Killer returned from Mexico begins Conn. sentence

By DAVE COLLINS Associated Press
Posted: 07/06/2011 01:23:32 PM PDT
Updated: 07/06/2011 02:45:12 PM PDT

HARTFORD, Conn.—A man captured in Mexico after 22 years on the run from a Connecticut murder conviction was sent to a high-security prison Thursday, hours after he was flown back to the United States from Mexico City.

Adam Zachs did not say a word during a brief appearance in Hartford Superior Court, where Judge David Gold ordered him to begin serving his 60-year sentence. Zachs, wearing green pants and a tan, long-sleeved fleece jacket, was led in and out of the courtroom in handcuffs and leg shackles as several of the victim's relatives stared at him from the gallery.

Zachs, 48, was convicted and sentenced in 1988 for shooting 29-year-old Peter Carone to death outside a West Hartford restaurant after Carone made a joke Zachs didn't like. State law at the time allowed him to post bail during his appeal, and he fled in 1989.

"I've waited years for this," the victim's mother, 83-year-old Addie Carone, said outside court. "I'd prayed, really, that finding Adam would happen during my lifetime, and I'm happy with that."

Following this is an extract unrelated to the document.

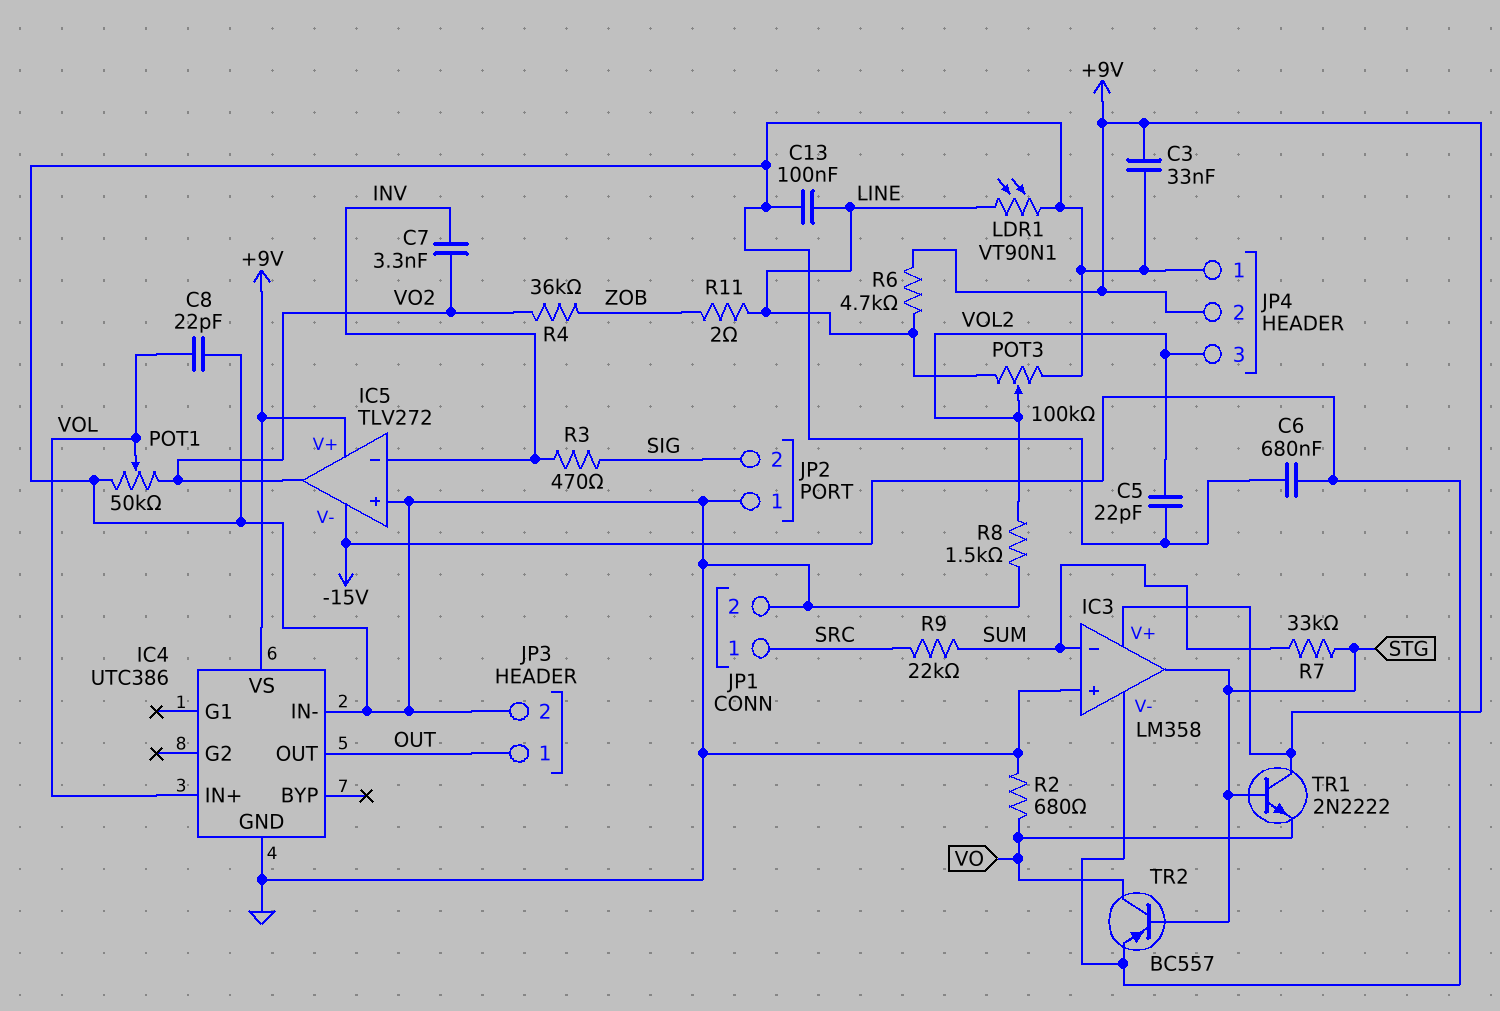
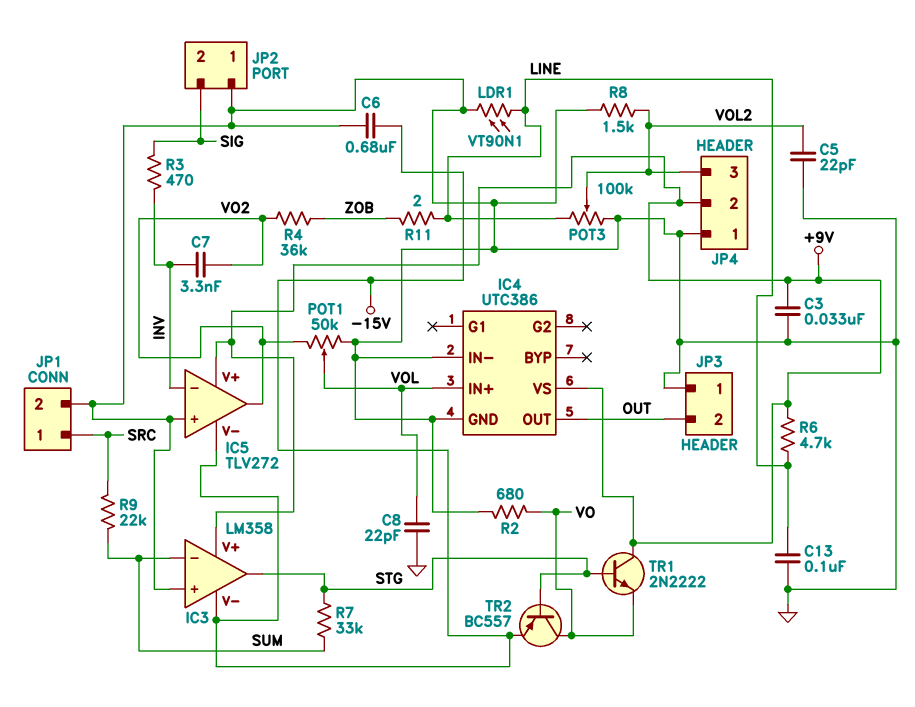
JP3 pin 1: OUT -> GND
JP3 pin 2: GND -> OUT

There didn't appear to be any members of Zachs' family in the courtroom.

State marshals later brought Zachs to the high-security MacDougall-Walker Correctional Institution in Suffield, said Correction Department spokesman Brian Garnett.

Gold said the original judge in Zachs' case, Thomas Corrigan, who died May 31, had recommended at the time of sentencing that Zachs serve his time in a minimum-security prison. Gold said Zachs' actions surely would have changed Corrigan's mind, and said Zachs should be detained in high-security setting.
Several U.S. marshals and West Hartford police officers also attended the court hearing, saying they never gave up on trying to find Zachs. Addie Carone repeatedly praised them Thursday.

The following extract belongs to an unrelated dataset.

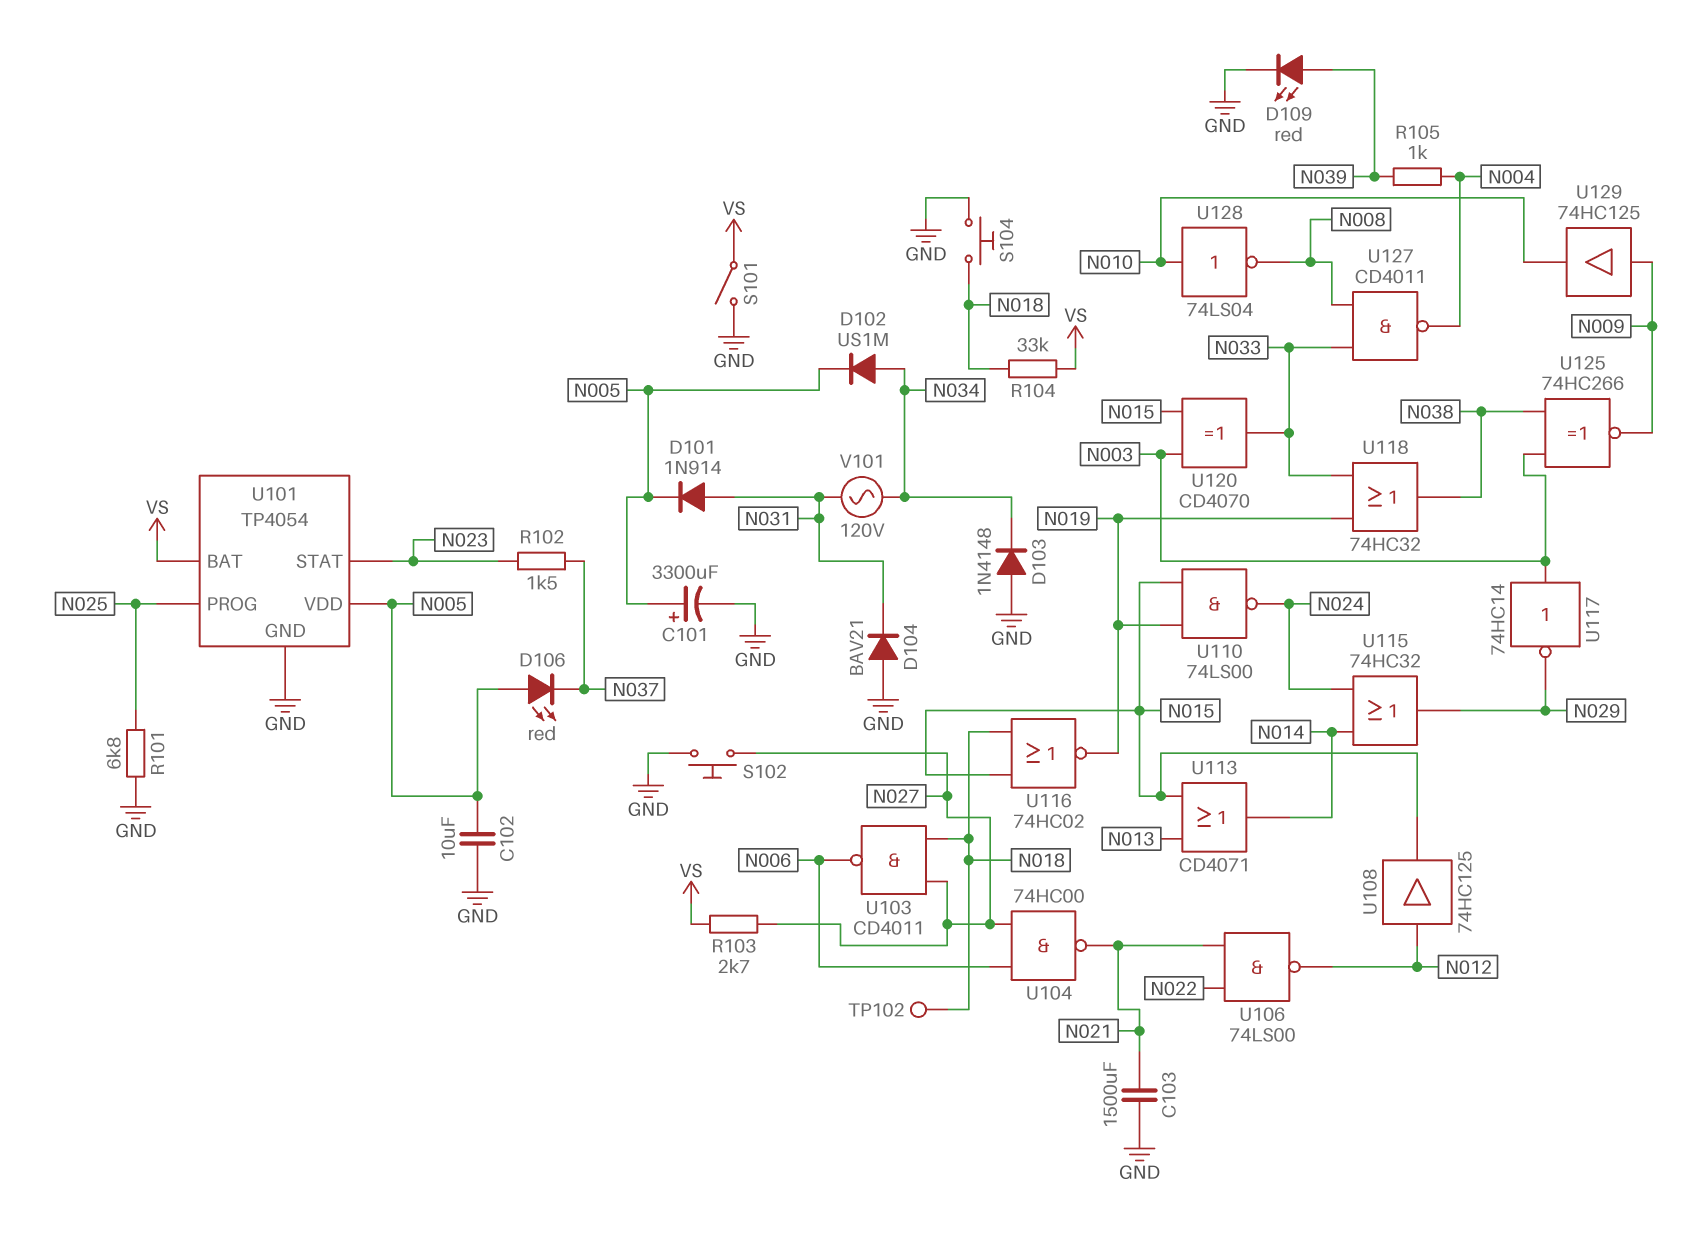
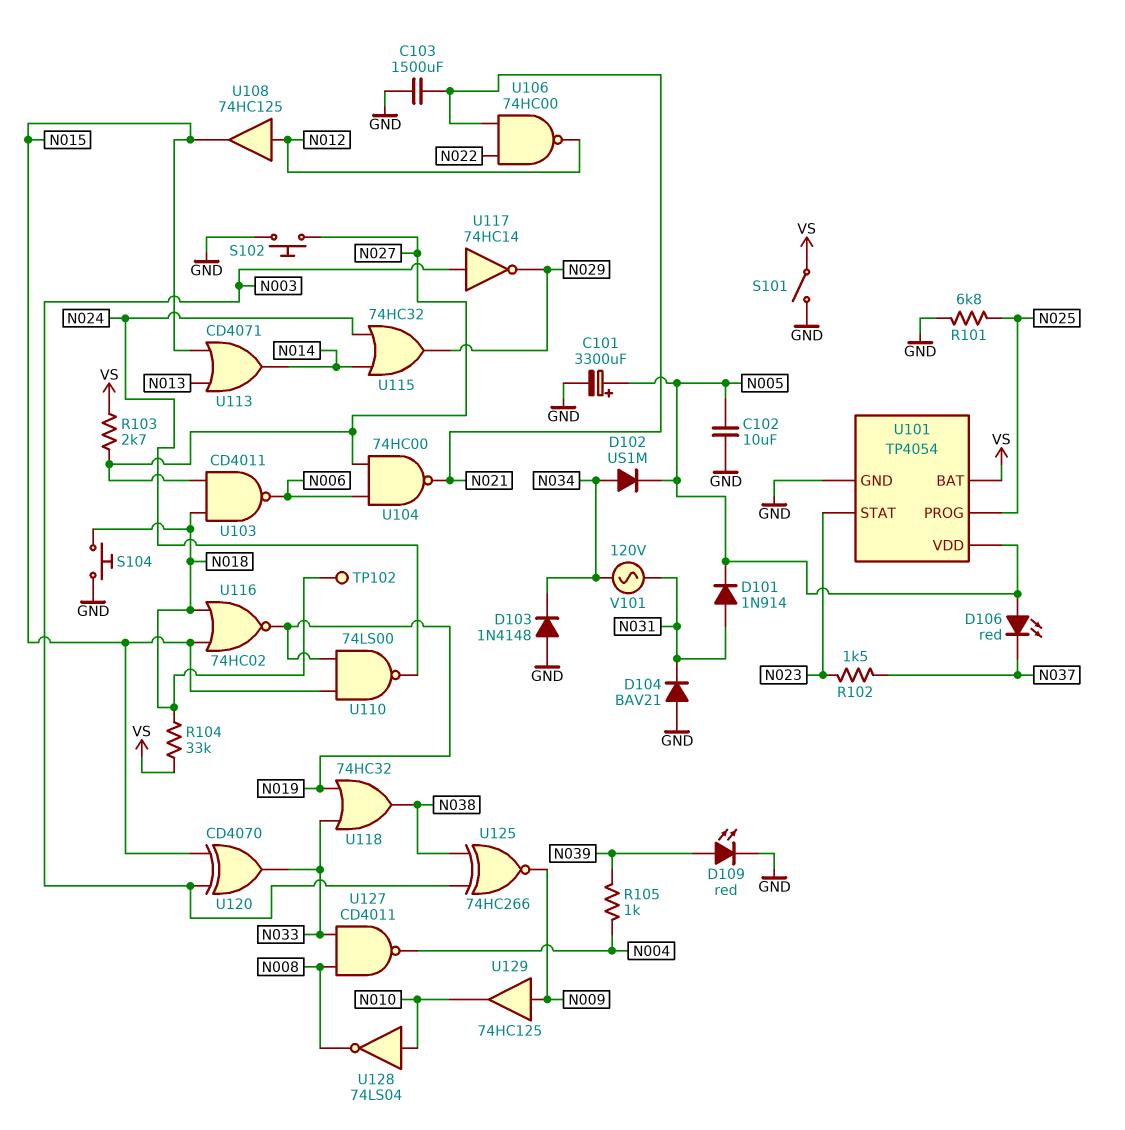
U106: NAND 74LS00 (in N021, in N022, out N012) -> NAND 74HC00 (in N021, in N022, out N012)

"This is justice," said Joseph Faughnan, the top U.S. marshal in Connecticut.

Authorities got a tip and arrested Zachs in February outside his home in Leon, Guanajuato, about five hours northwest of Mexico City. Police say he was living under the alias Ruben Fridman and he had a wife, two children and a computer repair business there.

A U.S. marshal and West Hartford detective escorted Zachs on a flight from Mexico City on Wednesday night and drove him to Hartford.

Zachs and Carone, who both grew up in West Hartford but didn't know each other, were watching a college basketball game at the restaurant when someone made a joke about the bar not being clean, police said. Carone then made a "spit-shine" joke, motioning like he was spitting on the bar and wiping it up. That angered Zachs for some reason, police said.

Zachs, who is a slender 5-foot-4, left the bar, got a gun and returned. Zachs and Carone went outside, where Carone said he didn't want to fight. He headed back toward the restaurant, and Zachs shot him in the back, police said.

After his conviction, Zachs posted a $250,000 appeal bond with the help of his aunt and fled with the help of his father, authorities said.

The 78-year-old father, Frederick Zachs, pleaded guilty in federal court recently to helping his son flee the country and sending him money over the years. Frederick Zachs is set to be sentenced to up to five years in prison in August for harboring a fugitive, but could get little or no jail time.

Frederick Zachs told authorities that he arranged for his son to be driven to New York to catch a flight to Mexico in June 1989. The elder Zachs admitted that he sent money to his son over the years through others and stayed in touch with him using an intermediary in Brooklyn, N.Y., to send and receive letters. He also said he used prepaid phone cards to call his son from pay phones in Arizona and New Jersey from 2002 to 2005.

Adam Zachs' case was featured several times on the Fox TV show "America's Most Wanted," which reported that police in the early 1990s learned that Zachs was living in New Mexico with a woman who worked for Frederick Zachs' company. The woman told police that she and Zachs had lived together for a year and a half when one day he gave her money for a plane ticket and disappeared.

Carone's identical twin brother, Michael, said Zachs' capture meant a lot to him.

"It certainly brings some closure," he said. "I don't think there will ever be total closure."

Michael Carone also said he will do everything he can to make sure Frederick Zachs serves at least some prison time. He said Zachs and his family have acted like they're above the law.

Addie Carone, who fought successfully to get the state legislature to ban appeal bonds for murder convicts, said her husband, Vince, died of lung cancer six weeks after their son was killed. She said she planned to visit their graves in New Haven this weekend.

"That's where I'm going to go," she said. "See Peter, see Vince, see my parents and tell them what happened today because we were all waiting for this."